Silverdale is to double in size, Pukekohe is to grow 100%, Clarks Beach is to increase by 120%, Kingseat is to increase by 90%, Helensville is to spawl 20%.

Auckland meanwhile is to be restricted to 9%. 

Taken as a whole an additional 25% of urban area is to be added to the Auckland region.

If we did not follow the plans of this Lenny Penny council, if we didn't have their environmentally destructive RUB, Auckland would spread outwards by a mere 20%. 

Thursday, May 19, 2016

Auckland and the Opposion - now I'm more positive

Phil Twyford, well done sir.

Best news I've seen in a while.  Ending Len Brown's RUB is much better than keeping it.

Update: Unfortunately Phil Twyford (Lab) seems to be incapable of communicating his policy's merit to Phil Goff (Lab).  Phil Goff (Lab) is in favour of the sprawlfest, high rent, urban growth killing policies of Len Brown (Lab). 

Update: Phil Twyford has now broached the policy as part of the new government.  Expect Phil Goff to strenuously object and demand more money. 

Wednesday, May 18, 2016

Auckland and the Government - a pessimistic prediction.

Nick Smith, Minister for Housing has just signaled that he is going to force council to open up more long-term land for housing supply.  On the face of it this should be great news for Auckland.

However I am a pessimist and a cynic.   Cynical zero sum politics say the Nats and the Council politics align around keeping land costs high. 

I believe Nick Smith is going to "force" our Lenny Penny council to open up even more exurbia.  

More exurban land is more sprawl and more cost.  It will suit both their cynical politics and screw over Auckland.  More exurban sprawl will not help Auckland. 

What is required is more land added to Auckland City.  Auckland City is the biggest city in NZ, it should be possible for our politicians to work out where it is and where it isn't.

Update - Called it.

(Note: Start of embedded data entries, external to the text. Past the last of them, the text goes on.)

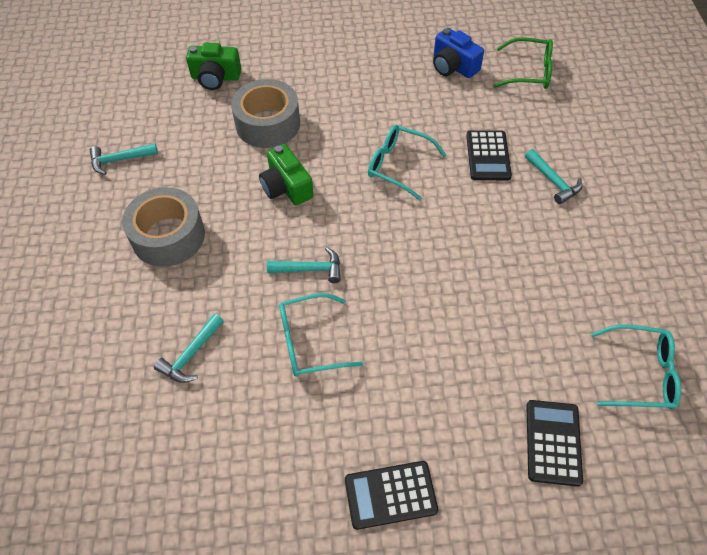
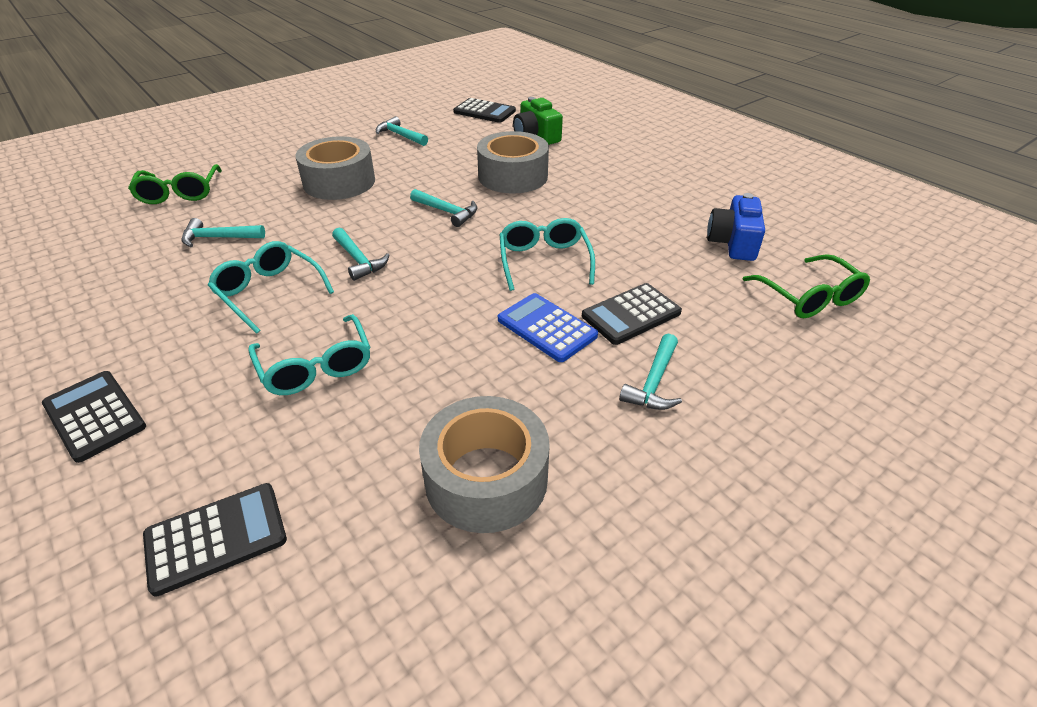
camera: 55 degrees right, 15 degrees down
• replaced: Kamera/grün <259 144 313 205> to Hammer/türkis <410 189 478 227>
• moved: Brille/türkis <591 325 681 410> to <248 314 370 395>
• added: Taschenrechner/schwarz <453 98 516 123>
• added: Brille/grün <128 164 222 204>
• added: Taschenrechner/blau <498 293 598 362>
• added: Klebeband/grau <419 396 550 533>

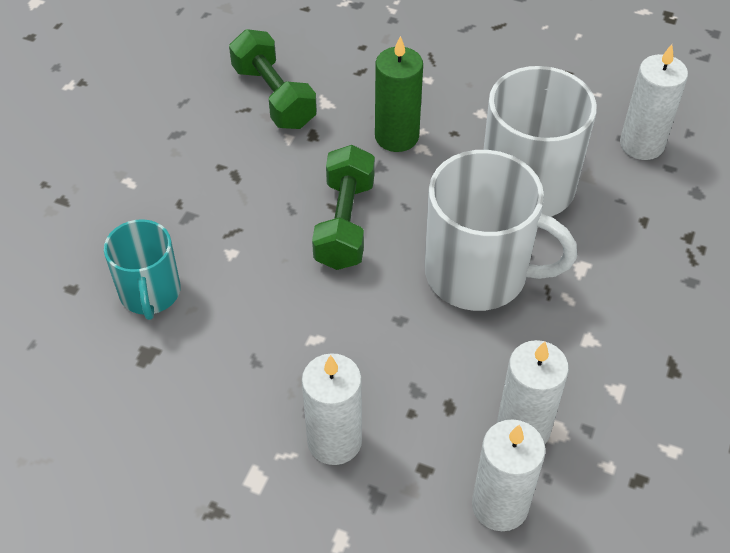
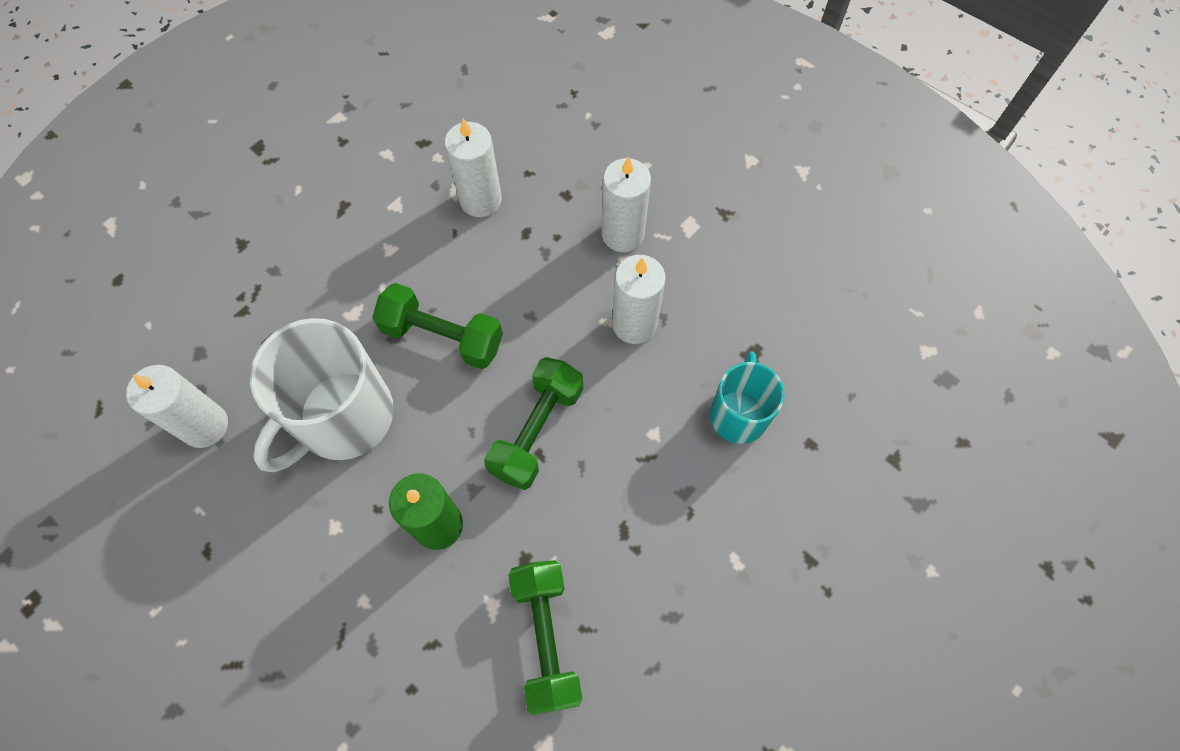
camera: 160 degrees left, 15 degrees up
• replaced: Tasse/weiß <425 150 577 311> to Hantel/grün <372 283 503 369>
• moved: Kerze/weiß <472 419 546 531> to <612 255 666 344>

Nick Smith will make the restrictions on Auckland permanent and make the sprawl happen.  Only he wants this screwed up plan to occur even faster.

National Party - Cynical Party.

Monday, May 09, 2016

A Tale of Four Cities

As a million plus city it is interesting to see how Auckland is doing and where it stands against comparable places.  Auckland is in the Australasian region and the three closest million plus cities are Sydney, Brisbane and Melbourne.

In the post-GFC construction boom differing policies have caused these cities, which all suffered from housing shortages pre-boom, to start building faster. Auckland Council has decided to make Auckland the most expensive place to build and we can see the results. 

Auckland - housing shortage forecast to extend until 2028*
Sydney - housing shortage may to extend until 2023*
Brisbane - housing shortage forecast to extend until 2018
Melbourne - housing shortage may to extend until 2018

* optimists are expecting a downturn by 2025, pessimists by 2022.  In the event of these predictions being true, Auckland faces a structural housing shortage and rent rises for a generation.